The advancement of burn treatments has been very significant over the last 75 years. The mortality of severely and extensively burned patients has significantly decreased due to the improvements in infection control, early resuscitation, improved surgical approaches, and other treatments basing on the better understanding of the burn pathophysiology.
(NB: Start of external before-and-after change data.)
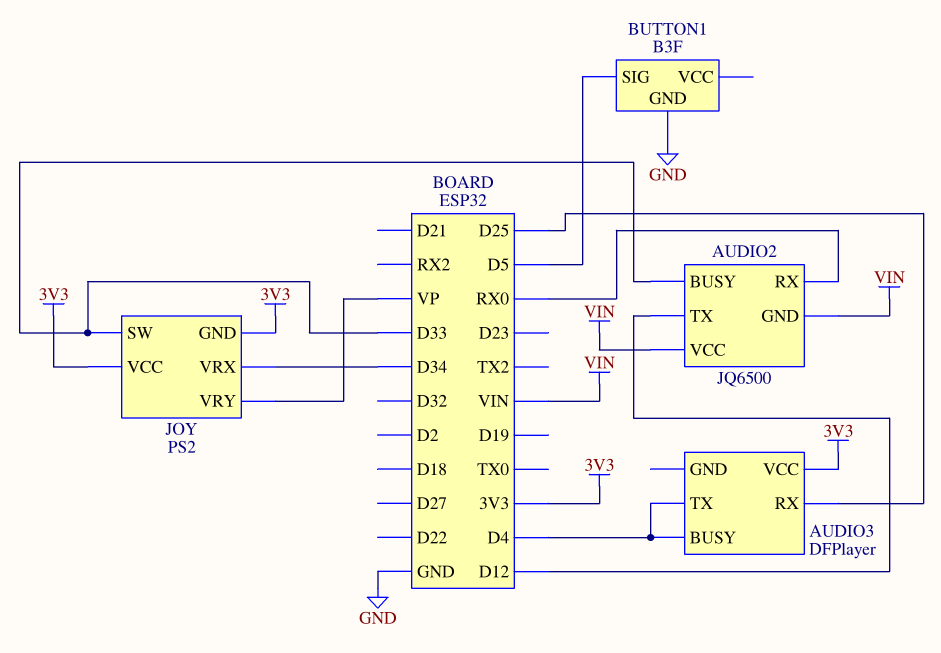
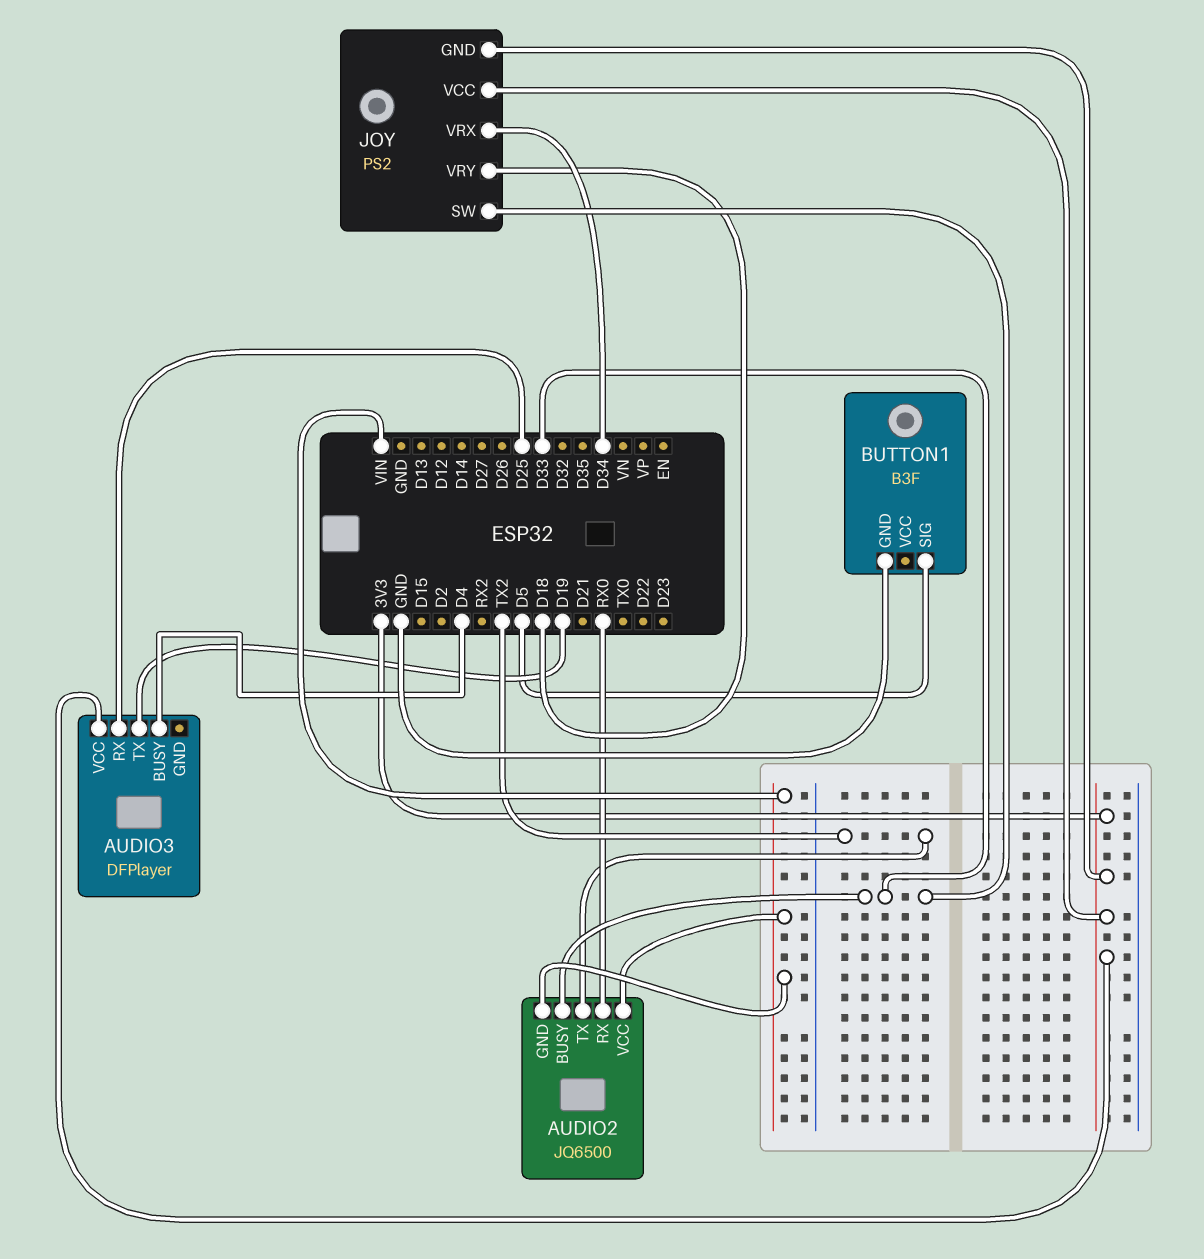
AUDIO2 pin TX: D12 -> TX2
AUDIO3 pin TX: D4 -> D19
JOY pin VRY: VP -> D18

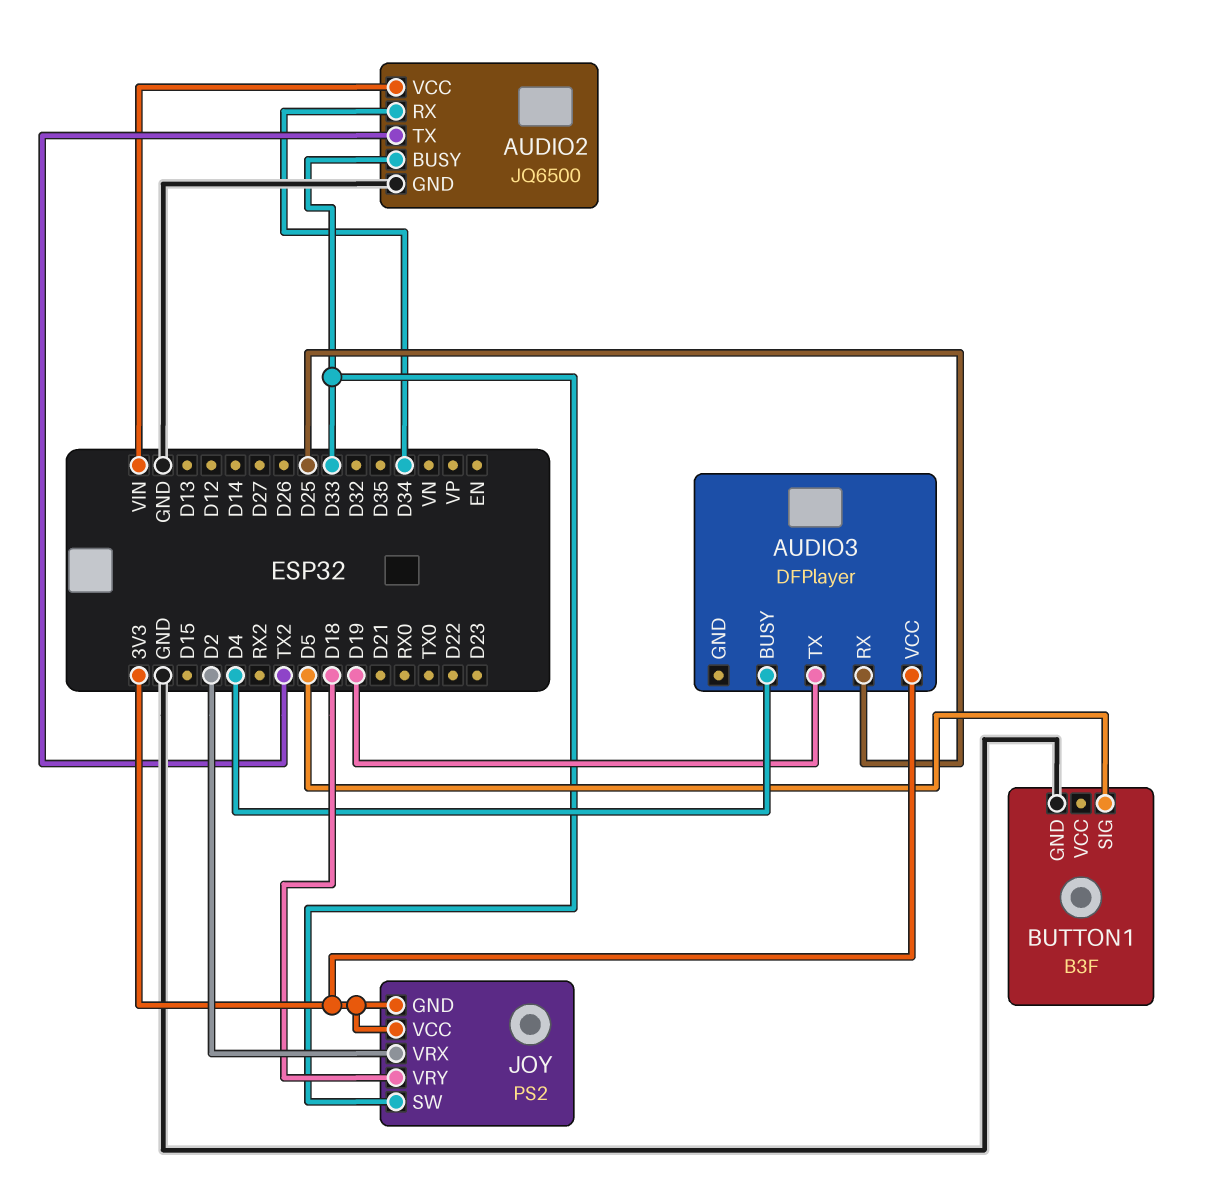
AUDIO2 pin GND: VIN -> GND
AUDIO2 pin RX: RX0 -> D34
JOY pin VRX: D34 -> D2

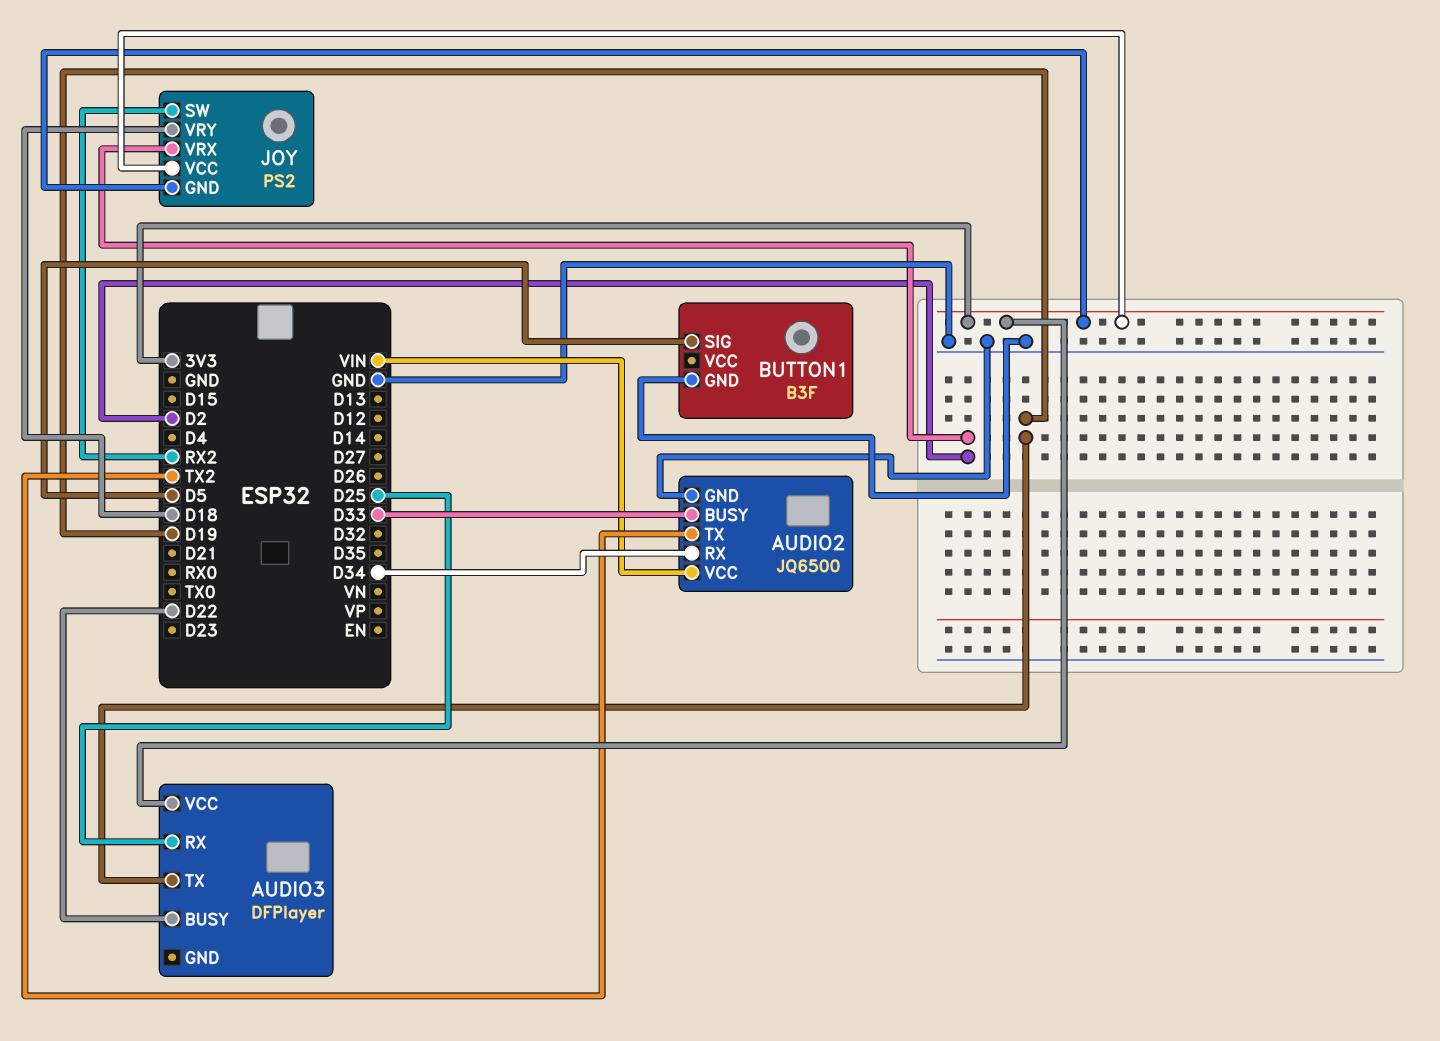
AUDIO3 pin BUSY: D4 -> D22
JOY pin SW: D33 -> RX2

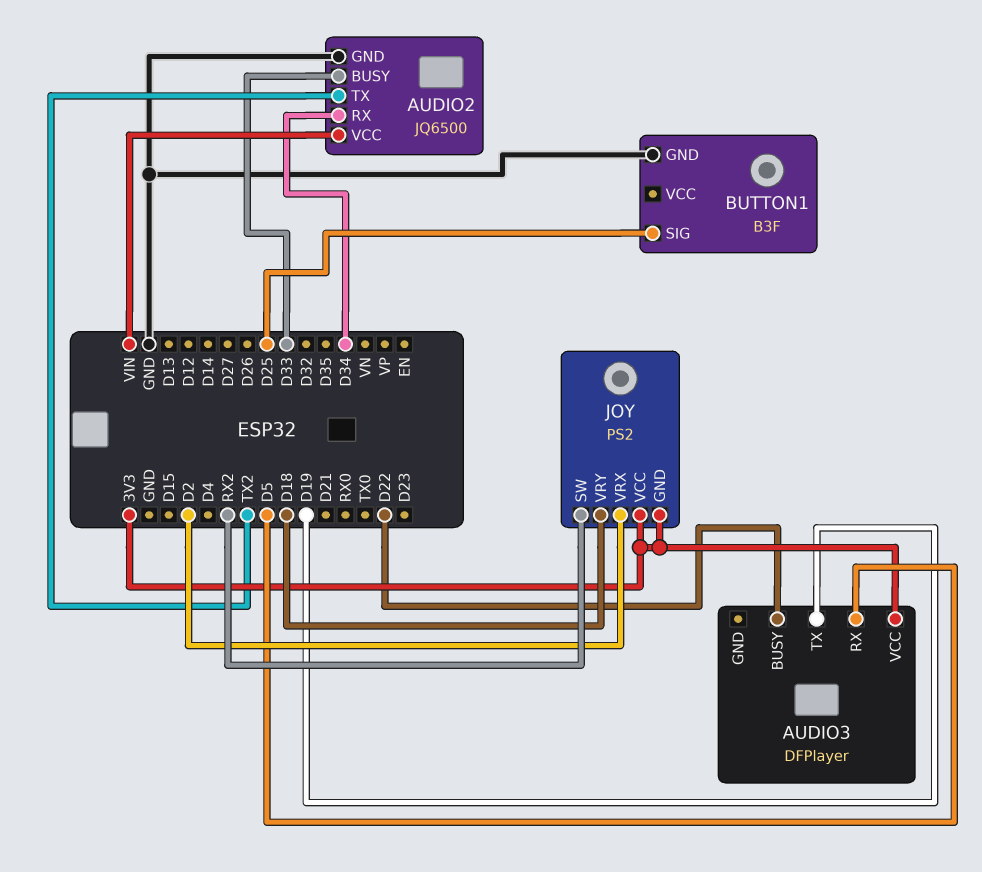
AUDIO3 pin RX: D25 -> D5
BUTTON1 pin SIG: D5 -> D25

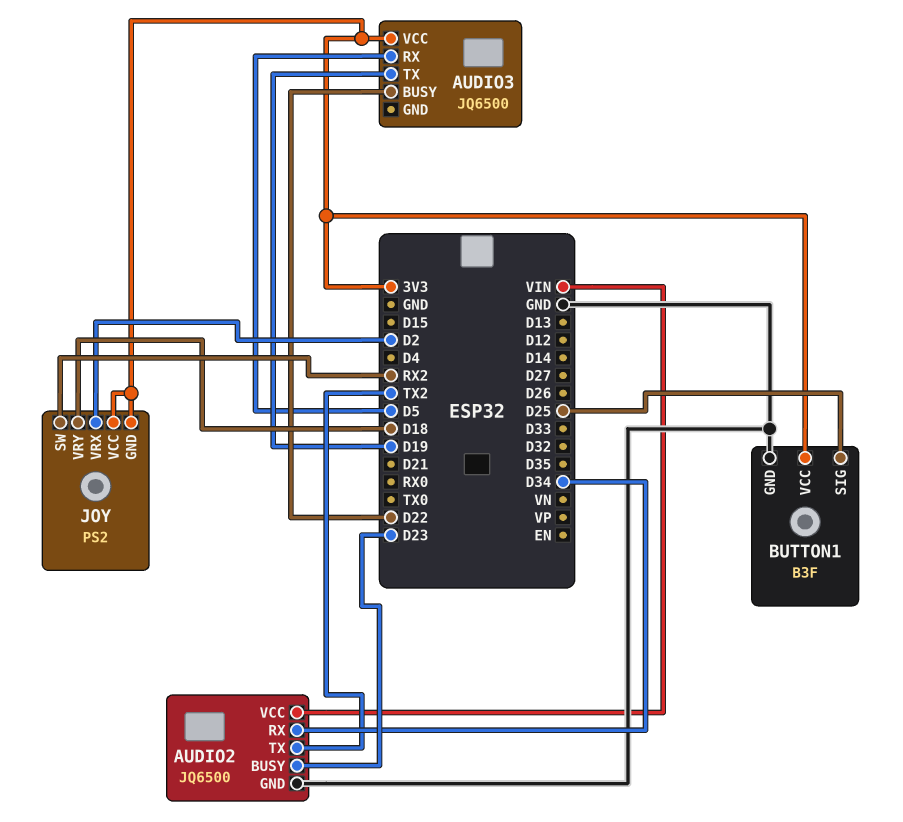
AUDIO2 pin BUSY: D33 -> D23
AUDIO3: DFPlayer -> JQ6500
BUTTON1 pin VCC: none -> 3V3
Establishment of a standardized, generally accepted, and effective formula of fluid resuscitation of burns still merits further investigation. Limited donor skin and deficiency of eligible skin substitutions in severely burned patients hinders early and effective wound excision and closure, leading to complications and prolonged hospitalizations. Biologic dressings and skin substitutes have contributed to improved outcomes for patients suffering from acute and chronic wounds.142 Tissue engineered skin substitutes with all the functions of intact human skin and amniotic membrane allografts, such as dHACM, may offer the best opportunity for better outcomes.142 Better understanding and management of the pathophysiology of burn scar contractures and hypertrophic scarring are also important areas deserving research.143,144
Having reviewed the History and Advancement of Burn Treatments, the following articles in this Supplement will address other important topics in the current and future management of burn patients. These will include articles by Herndon and Branski on advances in the use of amniotic membranes as biologic burn dressings; by Tenenhaus on the use of human amnion/chorion membranes in the treatment of burns and complex wounds—current and future applications; by Glat and Davenport on current techniques for burn reconstruction, including the use of dehydrated amnion/chorion membrane; and by Glat on the evolution of burn injury management in clinical practice. Lastly, a series of cases in which dHACM allografts were used in acute and reconstructive burn care are presented by Reilly, Goverman, Glat, and Lineaweaver. Together, these articles provide a comprehensive overview of the current approaches and future considerations in the treatment of these severely injured patients using dehydrated amniotic membrane allografts.